Hey guys I'm new here ^.^
I've decided to try and find some honest support from somewhere else, such as a forum, because I can't really turn to my family. I'm 20 and in the last couple of weeks my emotional stability has gone to pot, like a mini breakdown I guess. I work full time and am a carer for my mum around my work, and essentially fulfill the role of parent for the whole family, caring for our pets, organizing finance, peace keeper, etc. I don't want this role, but considering both my parents are irresponsible for themselves I've ended up with it.
At the age of 12, my mum had a nervous break down, was suicidal and her physical problems had gotten worse. Despite having a dad who was living with us and temporarily out of work, and fully able grandparents on both sides, the whole family had decided she was a liar (depression doesn't exist blah blah blah), which left me to help her and look after my younger brother. I was home educated at the time, although in reality I educated myself with a love for English written, read and verbal, and helped her function enough to stay out of a hospital. Me and my brother have had similar mental issues, difference is his are more extroverted, mine are internal, I'm a very secretive person when it comes to my hurt, so everyone's attitude has been to pile things on my plate instead when they can't cope. Oh she's always alright and sorts herself out, and so I'd see people around me get the help they needed whilst pretending I'm peachy.
I'm working hard to make a success of myself at work, and with my horse riding, but with anxiety issues on top of everything else, I drink vodka in the evenings and have taken things during the day to cope before, although I'm extremely conscious of driving under influence, since I ride a motorbike I'd rather suffer than touch anything till I'm home. But anyway last week this all came to a head, I was supposed to be having a day off at the weekend, my moods regularly swing within minutes/hours from happy/crying/hyper/angry apparently this never caught the attention of anyone before... I got an 'emergency' phone call from the stables from my brother, who turned out was fluffing out the truth when he said my mum was having problems with one of the horses, was in danger essentially.
So shaking, I geared up and rode off, sobbing and freaking out I managed to stall at a junction, then completely screw it up and drop the bike, and people just drove past whilst I yelled and screamed at the thing, picked it up, didn't even remember to check it wasn't damaged, and went off. The whole ride there I considered just drifting into oncoming traffic, and once in the country lanes I also considered just letting the bike plow into a corner rather than leaning through it. I almost parked up and went off somewhere to cry, which would have been the smart thing to do, but since there was an 'emergency' I was required for, I kept going.

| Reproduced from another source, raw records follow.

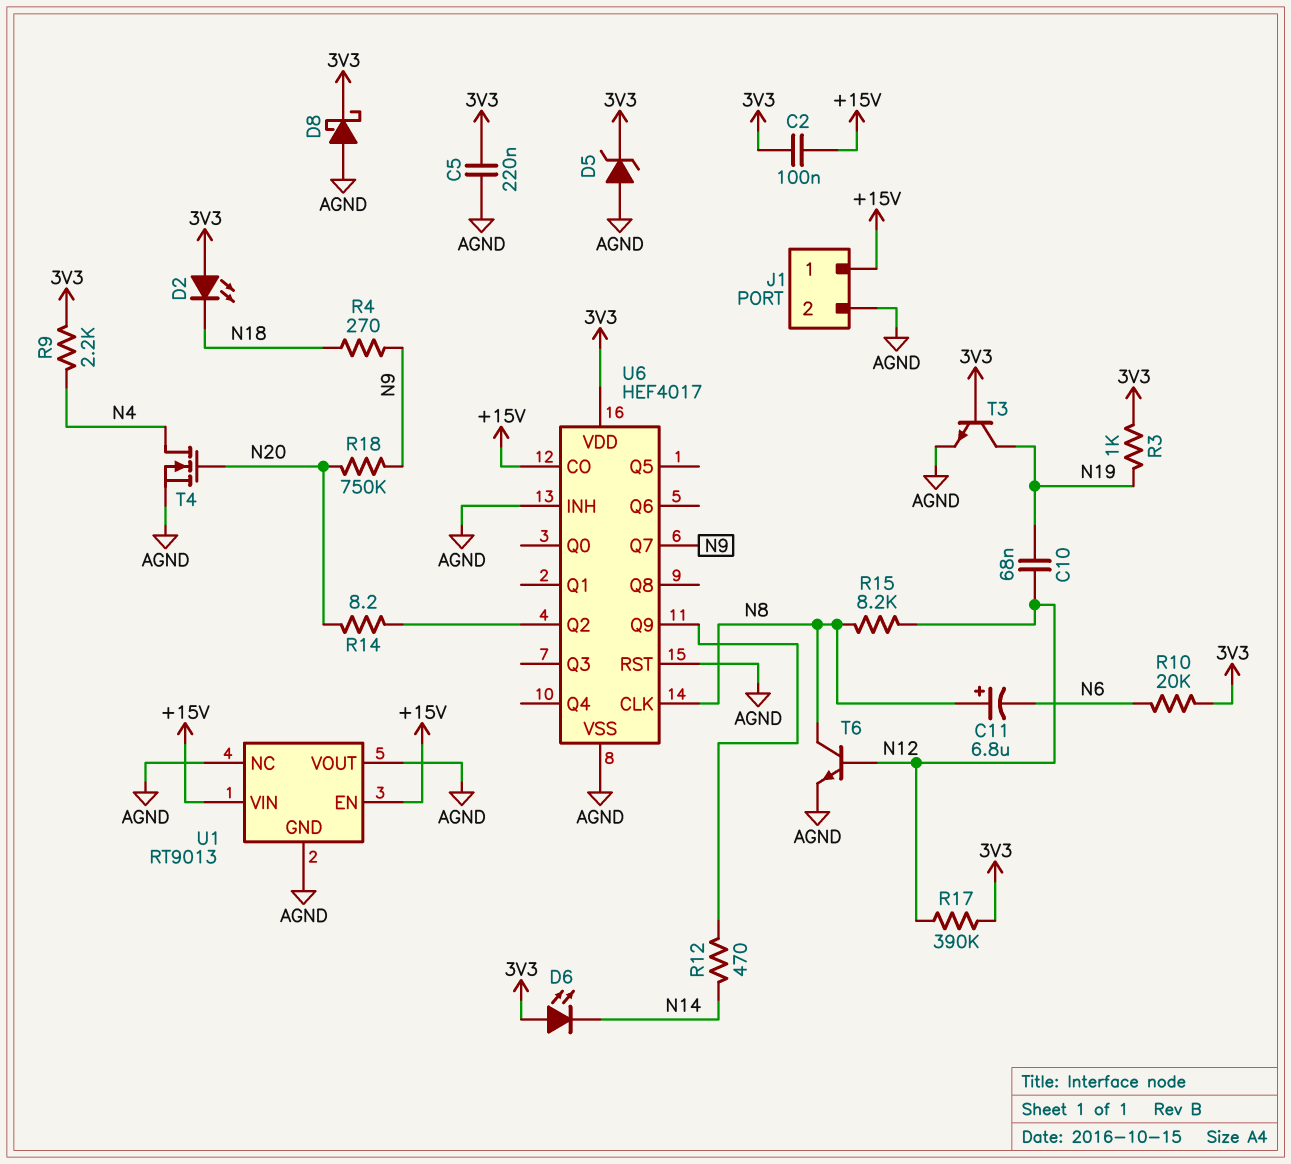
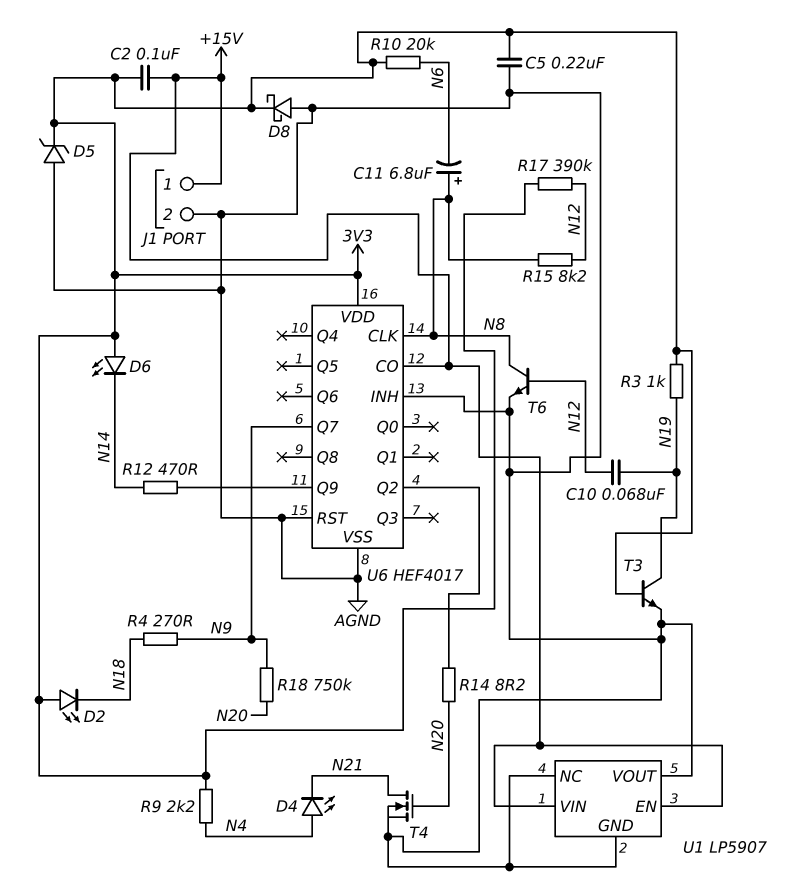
D4: none -> LED (A N4, K N21)
T4: NMOS (G N20, D N4, S AGND) -> NMOS (G N20, D N21, S AGND)
U1: RT9013 -> LP5907

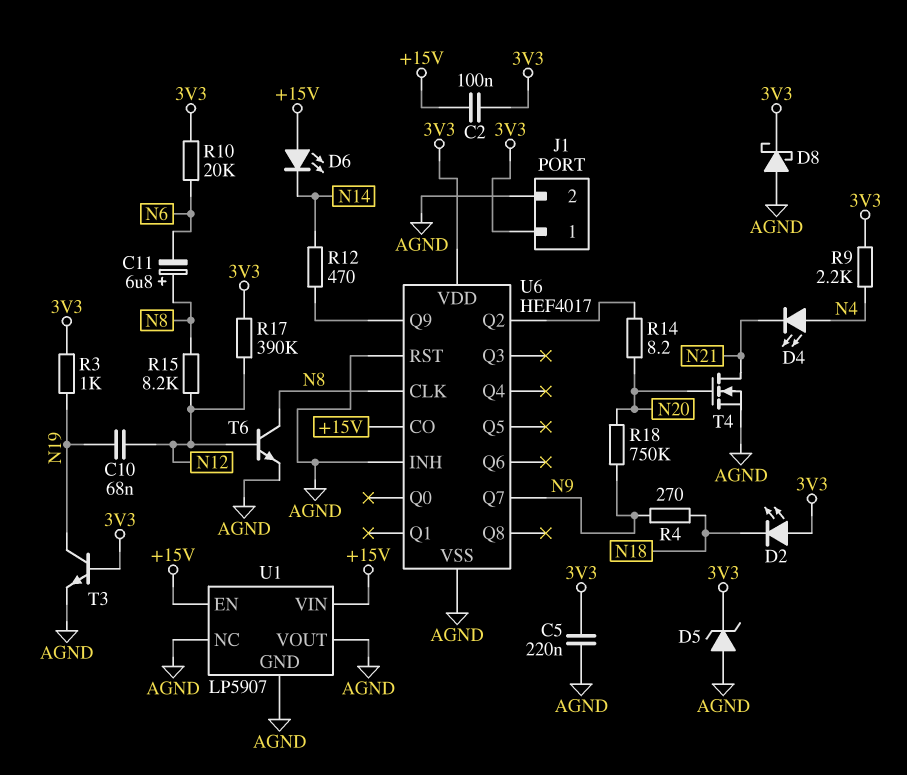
D6: LED (A 3V3, K N14) -> LED (A +15V, K N14)
J1 pin 1: +15V -> 3V3

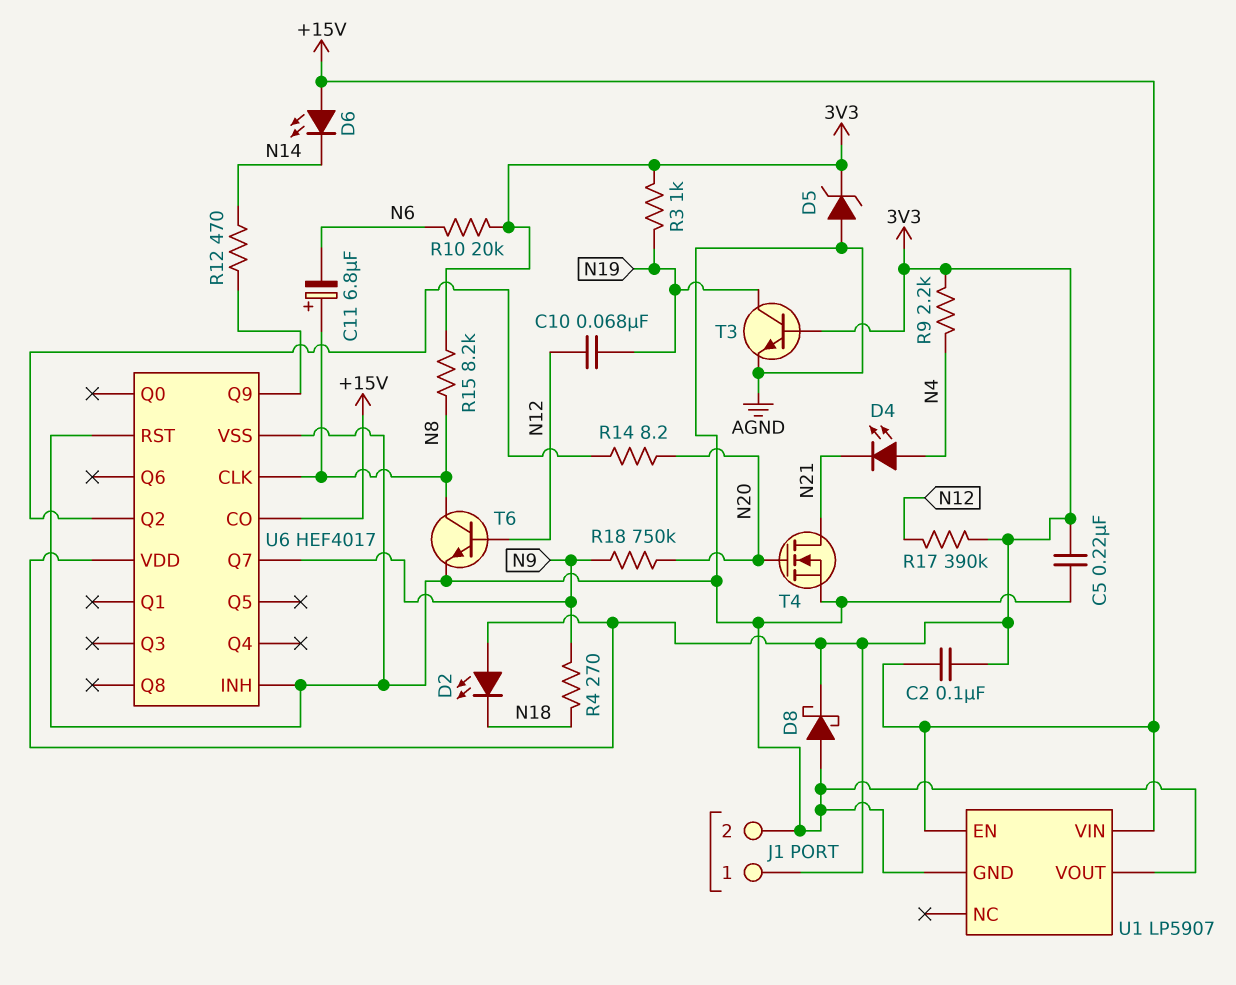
R15: 8.2k (N8, N12) -> 8.2k (3V3, N8)
U1 pin NC: AGND -> none

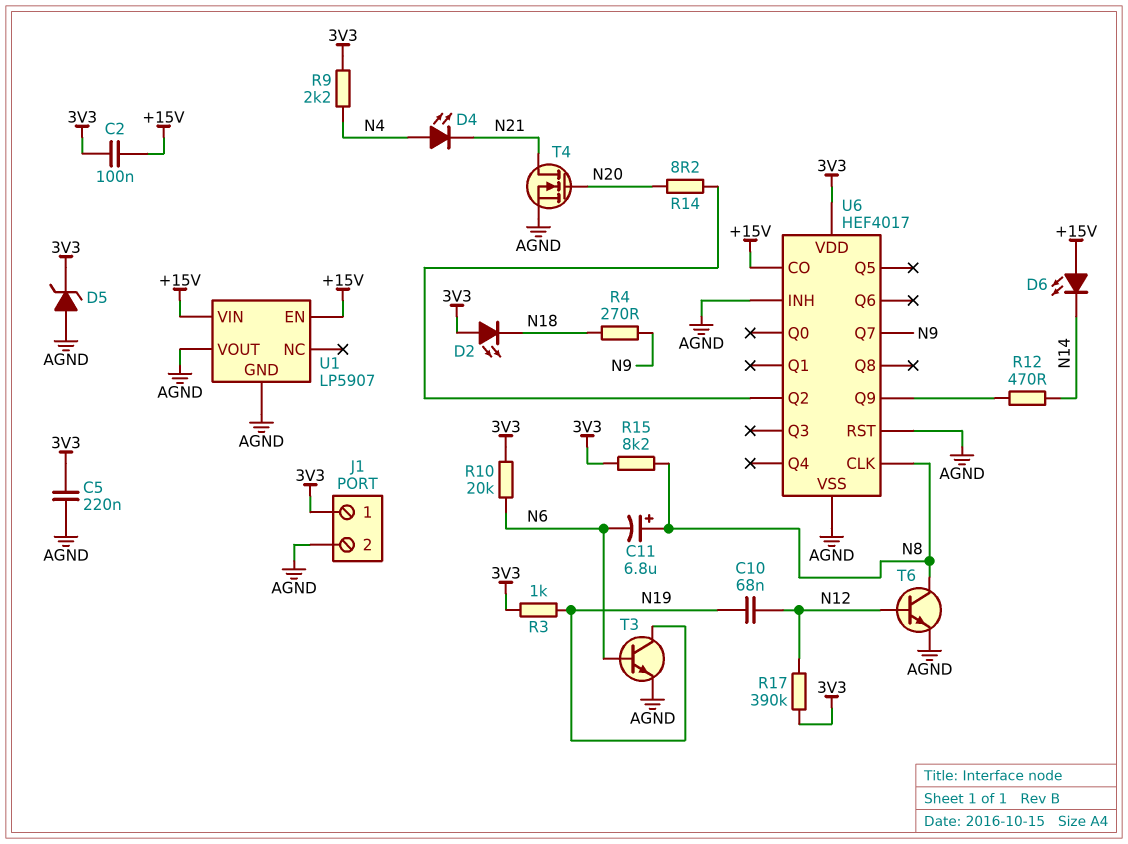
D8: schottky (A AGND, K 3V3) -> none
R18: 750k (N9, N20) -> none
T3: NPN (B 3V3, C N19, E AGND) -> NPN (B N6, C N19, E AGND)

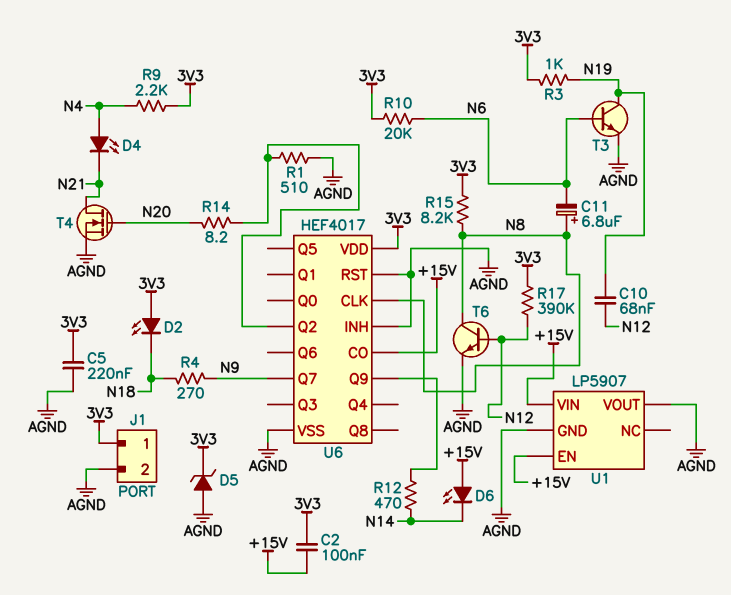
R1: none -> 510 (AGND, U6/Q2)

My 'state' was pretty obvious when I got there, and finally my mum actually took the time to ask me and wait to find out that things weren't okay, I wasn't coping, and that the rest of the family would have to take some of their own responsibility back. Part of me was relieved that they were finally opening their eyes a little, but then again I still felt angry, thinking of the dozens of times I've quietly mentioned my issues with food (as far as I understand them I have an eating disorder), and other things and been treated as a faker by the same people I'd believed when other people had thought they were faking.
Ugh sorry about the length guys but hopefully things work out here ^.^ thanks for reading.